PGR Assessment: peer-assessed vivas
I ran a module in the OxICFM CDT with an innovative assessment, and want to archive it here in case other people find it useful. The files I wrote (an assessment brief and guidance for asking questions in a viva) can be downloaded under the “documentation” subheading below.
Context
OxICFM is a centre for doctoral training funded by UKRI and industrial partners. Its ambition is to produce graduates who could articulate and solve challenging problems in chemical manufacturing. The course structure involves the cohort (appx 12 students) doing two terms of taught work before starting their substantive research project.
This module is the bridge between the taught and research programmes, and asks students to produce a proposal for how to start their research project. The largest elements within this are (i) a small literature review and (ii) a description of the work to be attempted in the first year of research.
Intention
The intention of this module was to help students make a successful start of their research.
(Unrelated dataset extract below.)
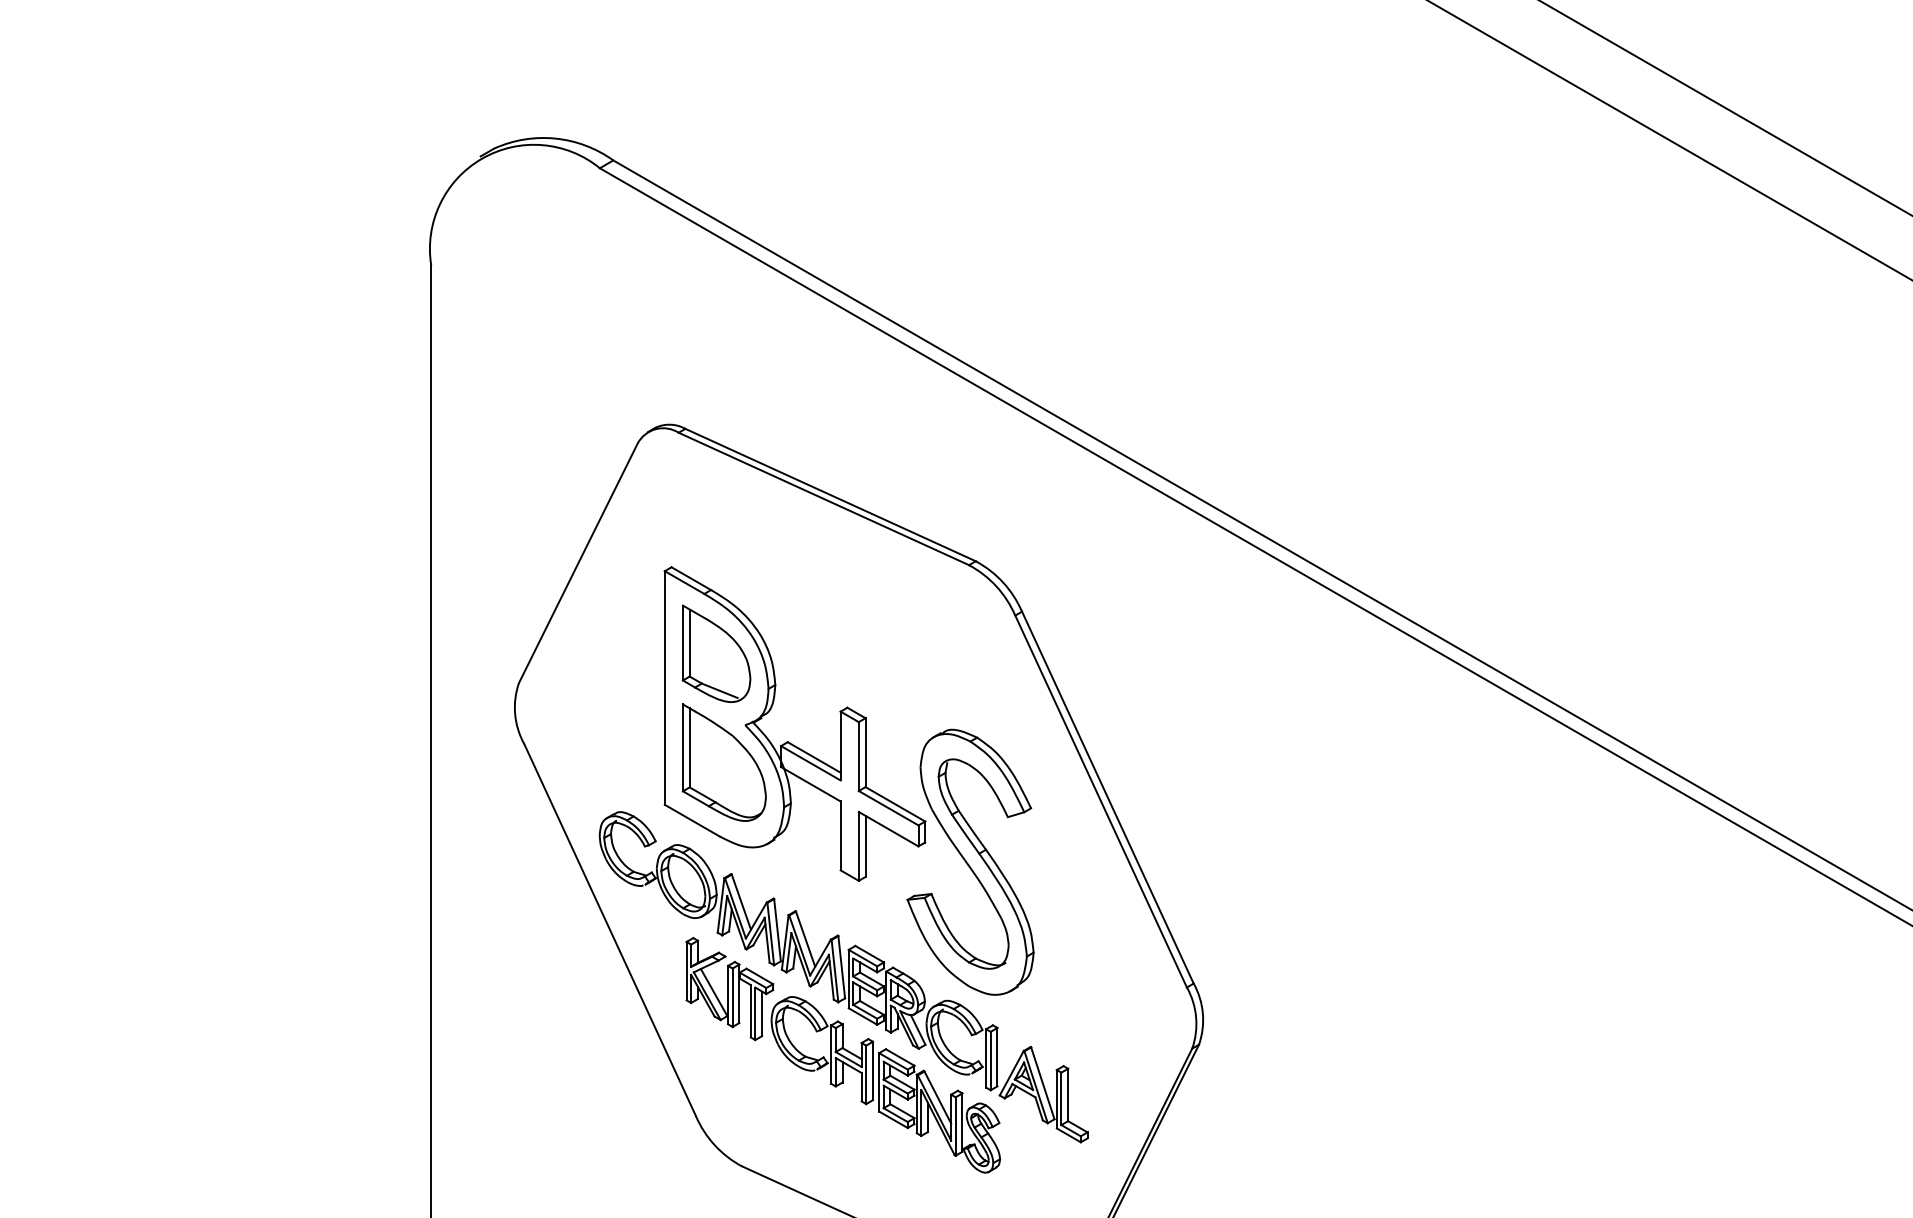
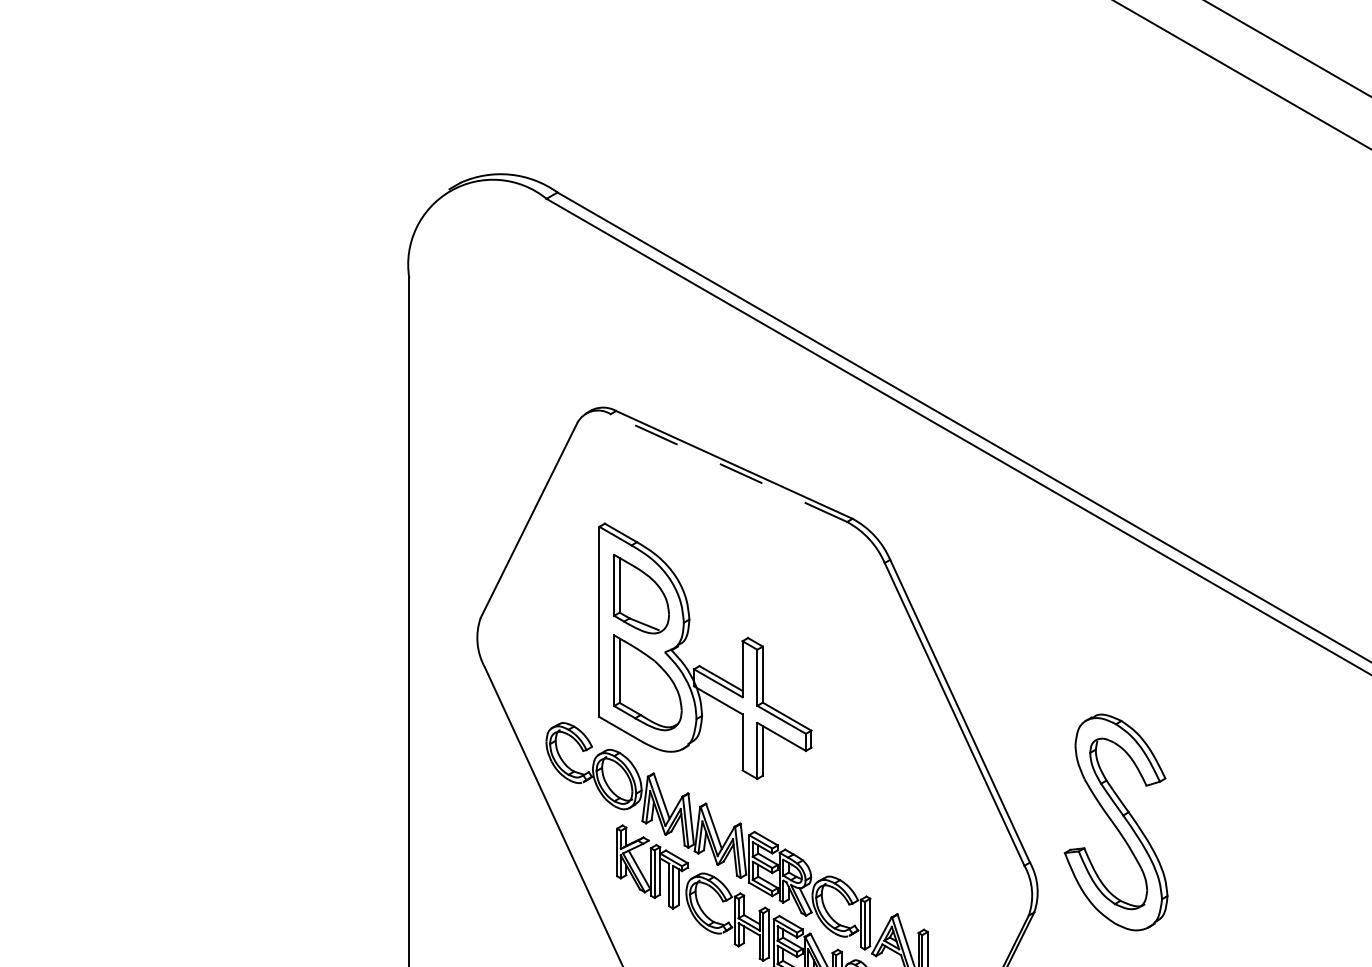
line: (823, 498) -> (728, 467), solid -> dashed
part: (970, 861) -> (1116, 821), moved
It addressed this in a few ways:
giving students a formal prompt to talk with their supervisors and groups about their projects;
helping students think through the key decision points in their projects;
prompting students to consider what they might do if things go wrong somehow.
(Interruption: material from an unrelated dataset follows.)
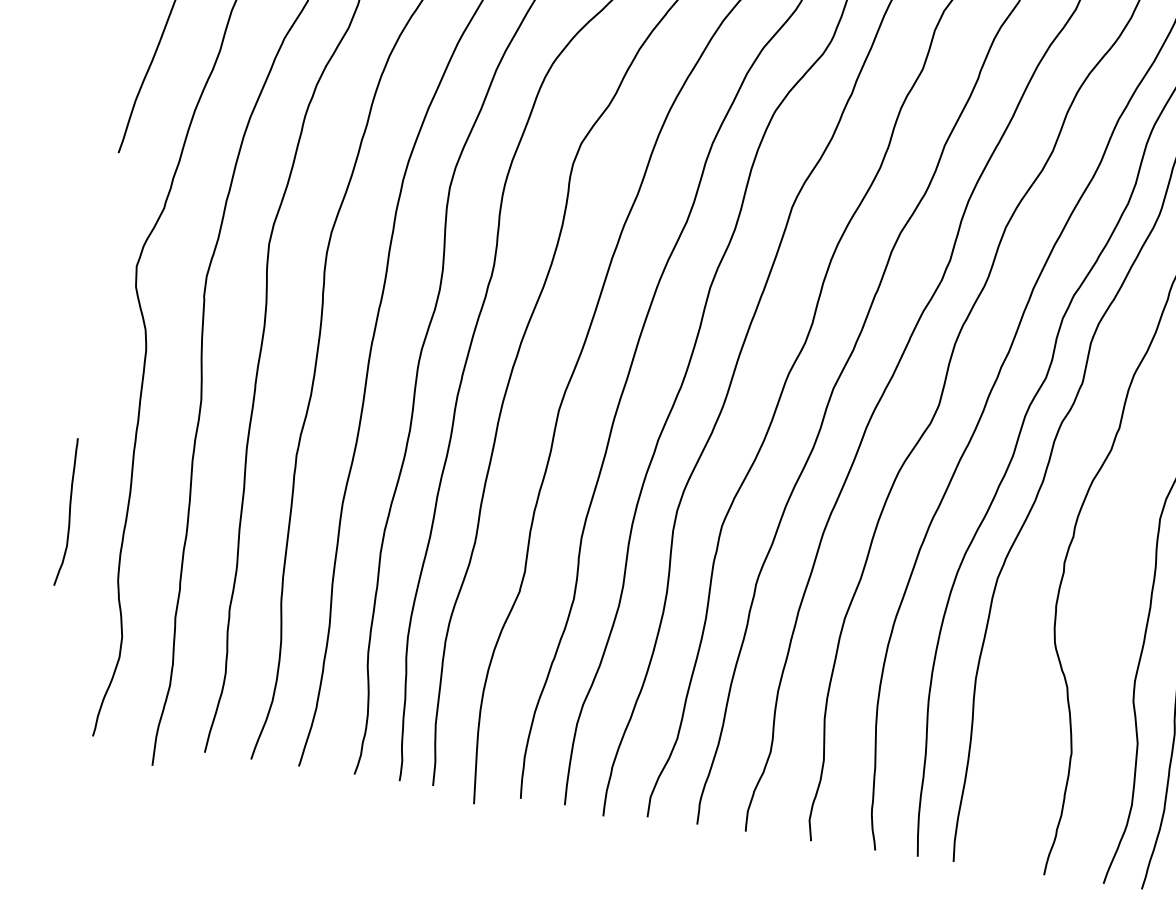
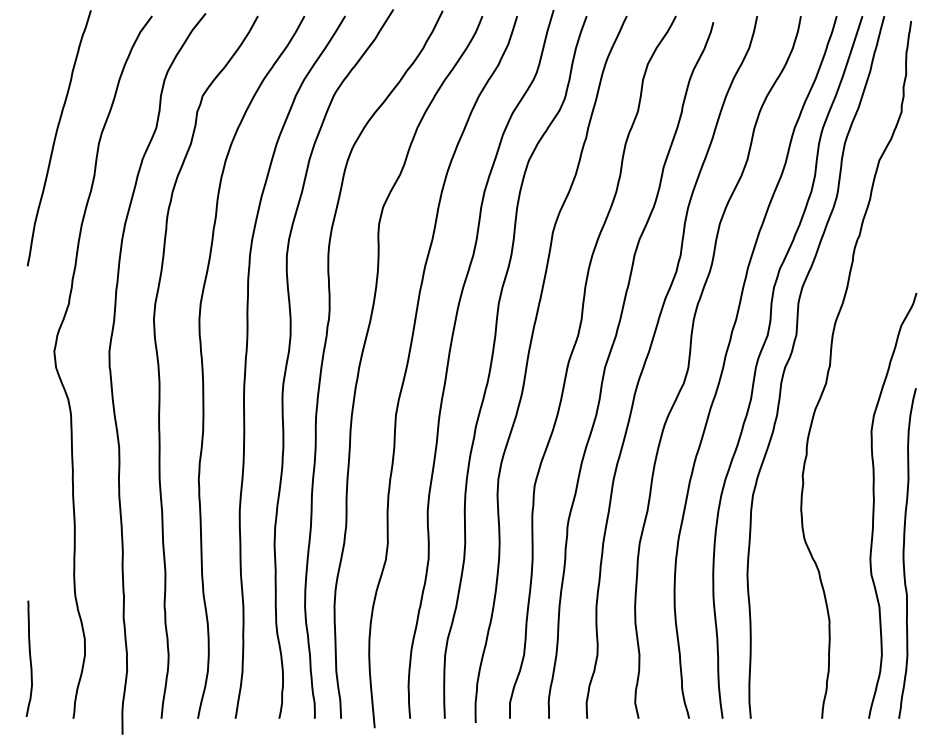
curve: (68, 511) -> (29, 658), moved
Underpinning all of this was an ambition for students to start developing the ways they communicate the rationale and strategies of their work. Specifically, the major skills ambition behind this assessment was to develop students’ familiarity with the viva format.
The central innovation of this assessment related to assessment literacy. By examining students using one academic and one senior student, the senior student gained some perspective on what it was like to be “on the other side of the table”, and this environment brought questions about assessment format and expectations to the surface.
Design
The most important part of the Day 1 design was to establish that the student examiner could not assess the viva. Perhaps the narrow distinction between student as examiner (asking questions) and student as assessor (judging whether the performance was a pass) is one way of expressing the line we took to satisfy internal QA procedures. The viva was set up as pass/fail, and this judgment was very clearly placed in the remit of only the academic examiner.
The year-on-year refinement of the assessment was mostly about giving clearer guidance about what should be in the document, and specifying what could (but needn’t be) included.
Documentation
The key student-facing documents were intended to give clear guidance to students writing proposals, and to students performing the viva.
DOWNLOADS
2023-24 Assessment Brief (.pdf) A fairly clear outline of what each student was expected to submit, and how the presentation of ideas would be assessed in written, spoken, viva, and infographic formats.
Viva guidance (.pdf) Indicative guidance on how a student examiner might construct fair and useful questions in a viva.
Some Practicalities
The main difficulty was organising the vivas. The cosupervision model adopted by OxICFM meant that academics with relevant expertise were sometimes in high demand. The involvement of students was also sometimes hard to coordinate. Some students were always away (e.g. on research visits elsewhere), and some students who had left the taught programme became so immersed in their research that it was hard to get them to commit to being in a viva. This assessment would have completely failed if not for the work done by the Programme Manager to arrange the vivas.
COVID was also a big barrier to the viva format for several years. The first cohort was assessed without a viva (i.e. a paper assessment), and vivas during social distancing were conducted online.
Fallback plans were in place for students with emergency situations or reasonable adjustments, and the normal situation would be to run an academics-only viva (without a student examiner) to provide more flexible scheduling for this.
Reflections
I think the assessment did what it needed to do from an assessment literacy perspective. Students got to think about their project, but they also got to think about the characteristic viva assessment in a slightly more expansive way than is normal. I don’t think every student loved this assessment, though most clearly relished the chance to think about their research projects after the taught course. However I do think every student was given some kind of meaningful chance to think about how to make their end-of-degree viva go ok.
In the vivas themselves, I was always struck by how good the student examiners were. They had read the document carefully, and brought well-prepared questions to the discussion. They also often shared really helpful practical insights about things like room access or people to talk with. The vivas I was part of were sincerely supportive spaces most of the time.
OxICFM has now recruited its last cohort, so this assessment will not be used again. I hope it is repurposed and adapted by others, though, and that perhaps this blog helps to share one considered approach to PGR assessment.